December 2004 News Update
Recent Changes May Affect Your 2004 Taxes
Some recent tax law changes are effective for the 2004 Tax Year. If these
items affect you, be sure to get the details when you prepare your tax
return early next year.
* Educators’ Deduction — This had expired at the end of 2003, but was
restored for two more years. IR-2004-124 has more information.
* Clean Fuel Vehicle Deduction — The maximum amount of this deduction
was scheduled to drop this year and next, but has been retained at the
$2,000 level through 2005. IR-2004-125 has information on this
deduction and the newest vehicle to qualify for it.
* Child Tax Credit — Taxpayers with a credit amount more than their
tax could get a refund of the difference, up to 10% of the amount by
which their 2004 taxable earned income exceeds $10,750. This
percentage was raised to 15% for 2004, meaning a larger refund for
many of these taxpayers.
* Combat Pay — Some military personnel receiving combat pay get larger
tax credits because of two law changes. The new law counts excludable
combat pay as income when figuring the Child Tax Credit and gives the
taxpayer the option of counting or ignoring combat pay as income when
figuring the Earned Income Tax Credit. Counting combat pay as income
when calculating these credits does not change the exclusion of combat
pay from taxable income.
For more about the effect of excludable income on the EITC, see
Q&A-37 in Miscellaneous Provisions - Combat Zone Service.

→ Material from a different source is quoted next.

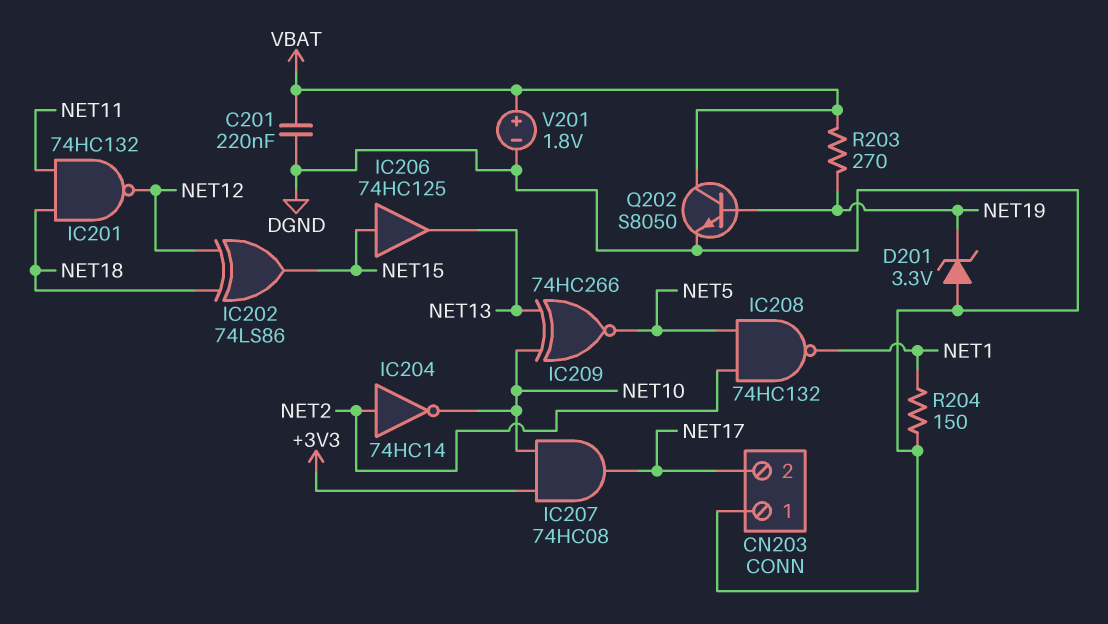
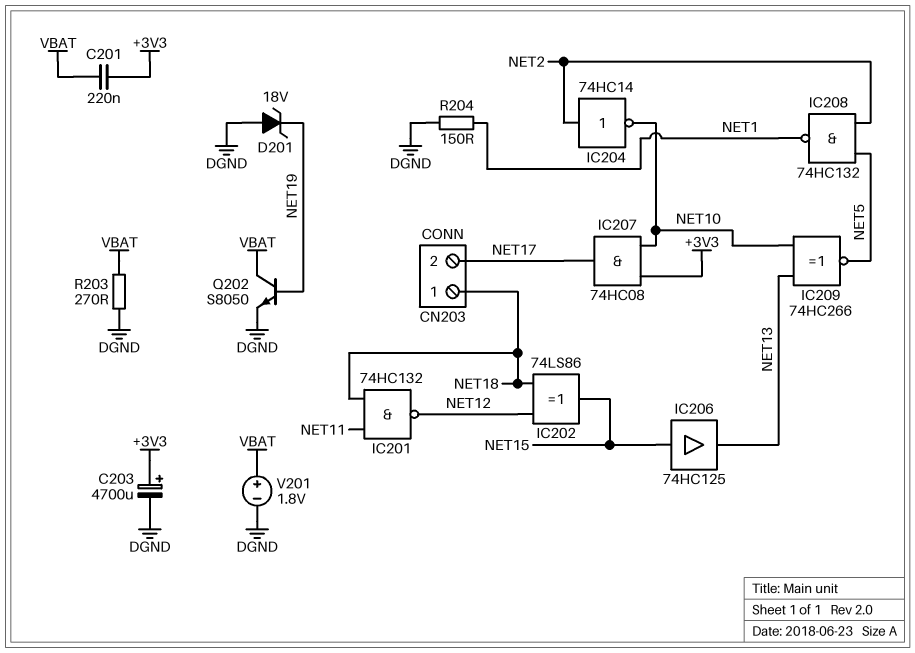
C201: 220nF (DGND, VBAT) -> 220nF (+3V3, VBAT)
C203: none -> 4700uF (plus +3V3, minus DGND)
CN203 pin 1: DGND -> NET18
D201: zener 3.3V (A DGND, K NET19) -> zener 18V (A DGND, K NET19)
R203: 270 (NET19, VBAT) -> 270 (DGND, VBAT)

For more details on combat pay, see Military Pay Exclusion – Combat
Zone Service
* Sales Tax Deduction — Taxpayers who itemize deductions will have a
choice of claiming a state and local tax deduction for either sales or
income taxes on their 2004 and 2005 returns. The IRS will provide
optional tables for use in determining the deduction amount, relieving
taxpayers of the need to save receipts throughout the year. Sales
taxes paid on motor vehicles and boats may be added to the table
amount, but only up to the amount paid at the general sales tax rate.
Taxpayers will check a box on Schedule A, Itemized Deductions, to
indicate whether their deduction is for sales or income taxes.
* Expense Limit for SUVs — Businesses should be aware of a change
regarding the deduction for certain sport utility vehicles (SUVs)
placed in service after Oct. 22. Under the American Jobs Creation Act
of 2004, businesses cannot take a first-year deduction of more than
$25,000 for an SUV. The business would depreciate the remaining cost.
(The limit for vehicles placed in service before Oct. 23 was
$100,000.) The new limit does not affect other types of property where
the taxpayer decides to expense the cost instead of depreciating the
property.
* Sale of Personal Residence Acquired in a Like-kind Exchange —
Taxpayers who convert rental property to a principal residence should
know that a tax law change may limit their ability to exclude gain on
the sale of that residence if they obtained the property through a
like-kind exchange. Generally, a taxpayer can exclude up to $250,000
of gain on the sale of a home, provided the individual has owned and
used it as a principal residence for two out of the five years before
the sale. The exclusion is $500,000 for a married couple if both meet
the use test. The American Jobs Creation Act of 2004 does not allow
any exclusion if the taxpayer sells the home within five years of
acquiring the property through a like-kind exchange. The new law
applies to sales after October 22, 2004.
* Deduction for Discrimination Suit Costs — A new deduction is
available for those who pay attorney’s fees and court costs in
connection with discrimination suits. Taxpayers can take the new
deduction whether they itemize or not. The deduction cannot exceed the
amount includible in income for the year on account of a judgment or
settlement resulting from the discrimination claim. Generally,
personal legal expenses are not deductible, but an employee who incurs
legal expenses related to doing or keeping his job could deduct these
expenses on Schedule A as a miscellaneous itemized deduction.
However, under The American Jobs Creation Act of 2004, an individual
with legal fees and court costs arising from a discrimination suit may
deduct the costs directly from income on the front of the tax return;
this is known as an above-the-line deduction.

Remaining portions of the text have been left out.